The Brent crude benchmark was down $1.85, or 6.6 per cent, at $26.23 per barrel. The June WTI contract is trading more actively at a much higher level of $21.6 per barrel. The spread between May and June was more than $23, the widest in history for the two nearest monthly contracts.
Investors bailed out of the May contract ahead of expiry later on Monday because of lack of demand for the actual oil, Reuters said. When a futures contract expires, traders must decide whether to take delivery of the oil or roll their positions into another futures contract for a later month.
Futures in New York for May collapsed in spite of a global pact to draw down as much as 20 million barrels per day from the markets.
In response to the oil price collapse, after the market close, US President Donald Trump said his administration was reviewing the possibility of stopping incoming Saudi Arabian crude oil shipments as a measure to support the battered domestic drilling industry.
Mr Trump reiterated his promise on Monday that the United States will purchase as much as 75 million barrels of oil and put it into the strategic reserve for the first time in decades.
"That would be the first time in a long time that it has been topped out.

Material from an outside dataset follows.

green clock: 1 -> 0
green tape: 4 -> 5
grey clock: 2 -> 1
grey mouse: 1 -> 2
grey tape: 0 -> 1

We get it for the right price," Mr Trump said.
Later in the press conference, Mr Trump said he would only buy that amount if Congress authorised the funding, or if the federal government could rent storage space to third parties for a fee.

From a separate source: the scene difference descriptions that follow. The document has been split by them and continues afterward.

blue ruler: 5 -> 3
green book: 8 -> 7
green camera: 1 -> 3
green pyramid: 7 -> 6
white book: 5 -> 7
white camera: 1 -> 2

However, the Opec+ agreement, which relies on involuntary cuts for half the drawdown is expected to kick in from May.
Against this backdrop, crude is running out of storage facilities with global capacity expected to reach saturation as soon as May, according to estimations by various energy agencies, due excess supply and low demand.
Opec+ is set to enforce 9.7m bpd of cuts from May, however, the producers led by Saudi Arabia are bringing record levels of output to the market in April.

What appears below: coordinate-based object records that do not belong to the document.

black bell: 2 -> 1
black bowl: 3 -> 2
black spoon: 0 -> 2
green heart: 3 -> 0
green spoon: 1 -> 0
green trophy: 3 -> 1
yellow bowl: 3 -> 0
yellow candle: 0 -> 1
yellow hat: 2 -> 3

Opec+ appeared open to suggestions for more than agreed to share of cuts should the price rout continue. The alliance was monitoring the oil markets closely and was prepared to take "further measures jointly with Opec+ and other producers, if deemed necessary" Riyadh and Moscow said in a joint statement over the weekend.
"If the Opec+ deal carries on last previous iterations we would expect to see voluntary Saudi over-compliance, i.e., cutting more than its share of the deal provided that other producers make an effort to cut output as well," said Aditya Pugalia, director, financial markets research at Emirates NBD.
Global oil storage capacity is close to the brim and the US energy department is reportedly considering paying producers to keep their oil reserves untapped. The department of energy stepped up buying of crude when prices bottomed however domestic and global capacities are close to full.
US crude stocks at refineries and tank farms, which averaged 375m barrels at the end of last week have filled up 57 per cent of available capacity, according to the Energy Information Authority.
Demand is well behind and storage could already be at 70-80 per cent capacity, according to the London Capital Group.
"In extreme pockets of the market, there could already be no storage and even negative oil prices," said Jasper Lawler, head of research at LCG.
Markets were in a state of 'super contango' where spot prices for US crude were lower than the forward price, ahead of the expiry of the May contract on Tuesday.